La decisione di dichiarare l’inammissibilità senza un’articolata motivazione suggerisce che i vizi del ricorso erano di tale evidenza da non richiedere un’analisi approfondita, configurando un caso di manifesta infondatezza o inammissibilità.
Le Conclusioni
La decisione della Suprema Corte sottolinea un principio fondamentale: l’accesso al giudizio di Cassazione è rigorosamente limitato al controllo sulla legittimità delle decisioni dei giudici di merito. Un ricorso non adeguatamente formulato, che tenti di trasformare la Cassazione in un terzo grado di giudizio sul fatto, è destinato a essere dichiarato inammissibile.

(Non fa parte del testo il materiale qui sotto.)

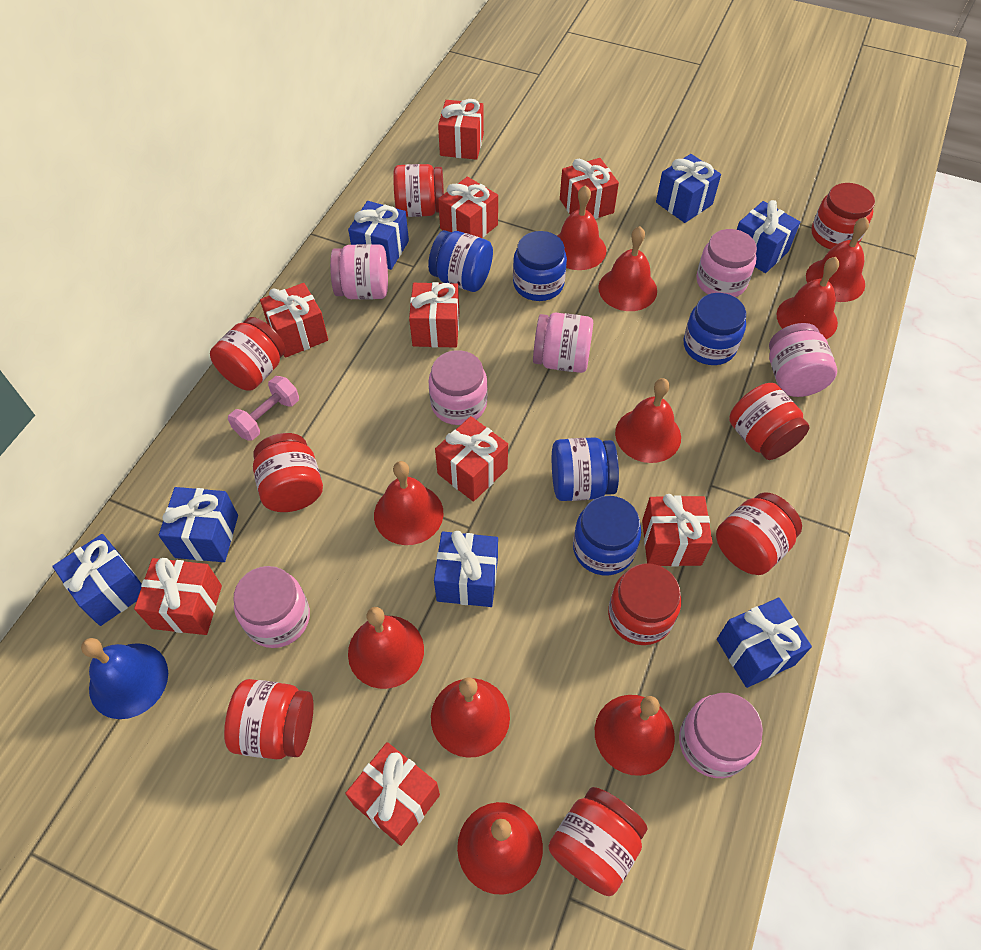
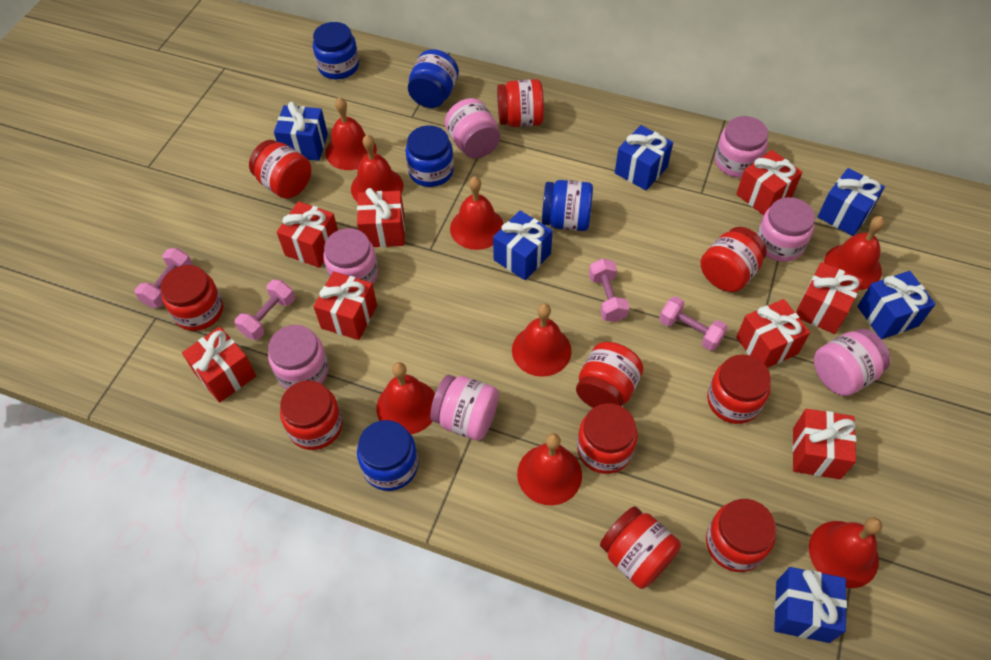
blue bell: 1 -> 0
blue gift: 7 -> 6
pink dumbbell: 1 -> 4
red bell: 10 -> 8
red gift: 9 -> 8
red jar: 9 -> 10

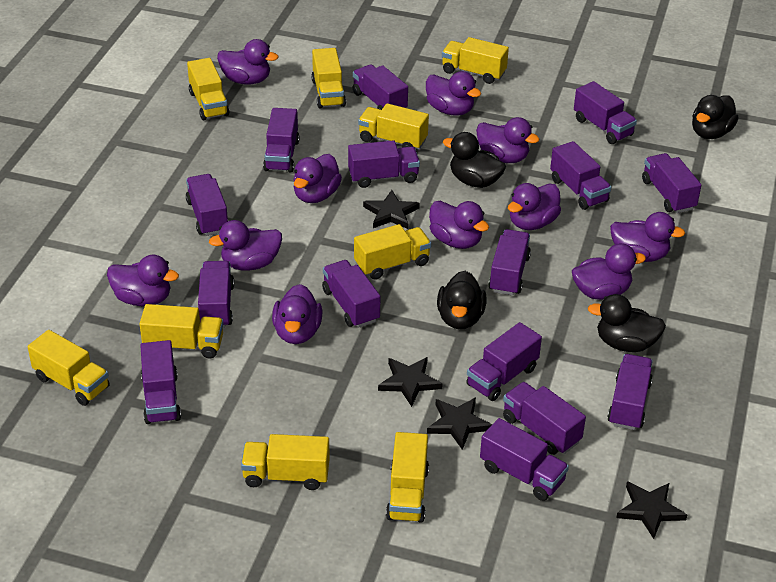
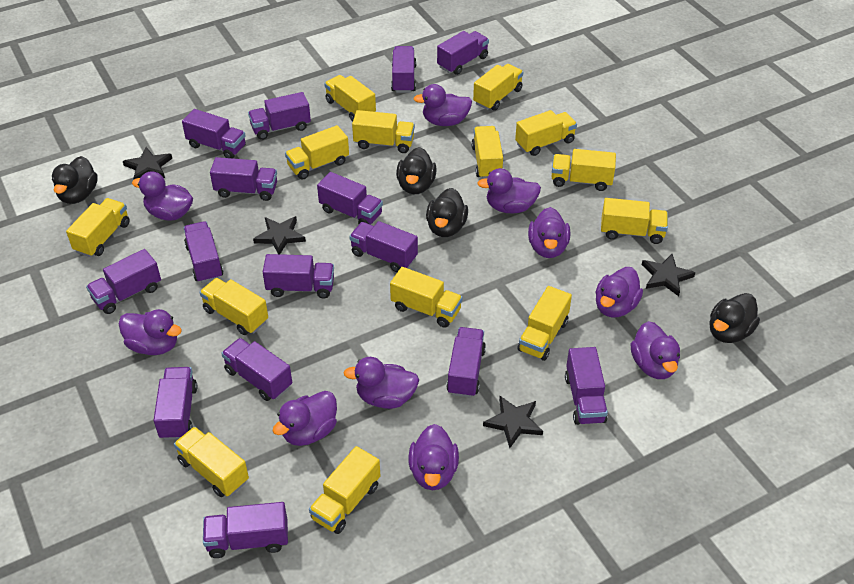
purple duck: 11 -> 10
yellow truck: 9 -> 14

Le conseguenze, come dimostra questo caso, non sono solo procedurali, ma anche economiche. La condanna alle spese e alla sanzione pecuniaria funge da deterrente contro la proposizione di impugnazioni dilatorie o palesemente infondate, garantendo l’efficienza e la funzione nomofilattica della Corte Suprema.
Cosa significa quando un ricorso in Cassazione è dichiarato inammissibile?
Significa che la Corte di Cassazione non ha esaminato il merito dei motivi presentati perché il ricorso mancava dei requisiti formali o sostanziali previsti dalla legge. Di conseguenza, la sentenza impugnata diventa definitiva.
Quali sono le conseguenze economiche per chi propone un ricorso inammissibile?
Come stabilito nell’ordinanza, il ricorrente viene condannato al pagamento delle spese processuali del giudizio e al versamento di una somma di denaro, in questo caso tremila euro, alla Cassa delle ammende a titolo di sanzione.
La dichiarazione di inammissibilità implica che la Corte di Cassazione concorda con la sentenza precedente?
No, non necessariamente. La Corte non entra nel merito della questione, quindi non esprime un giudizio sulla correttezza o meno della decisione di appello. Si limita a constatare che il ricorso non poteva essere esaminato per ragioni procedurali.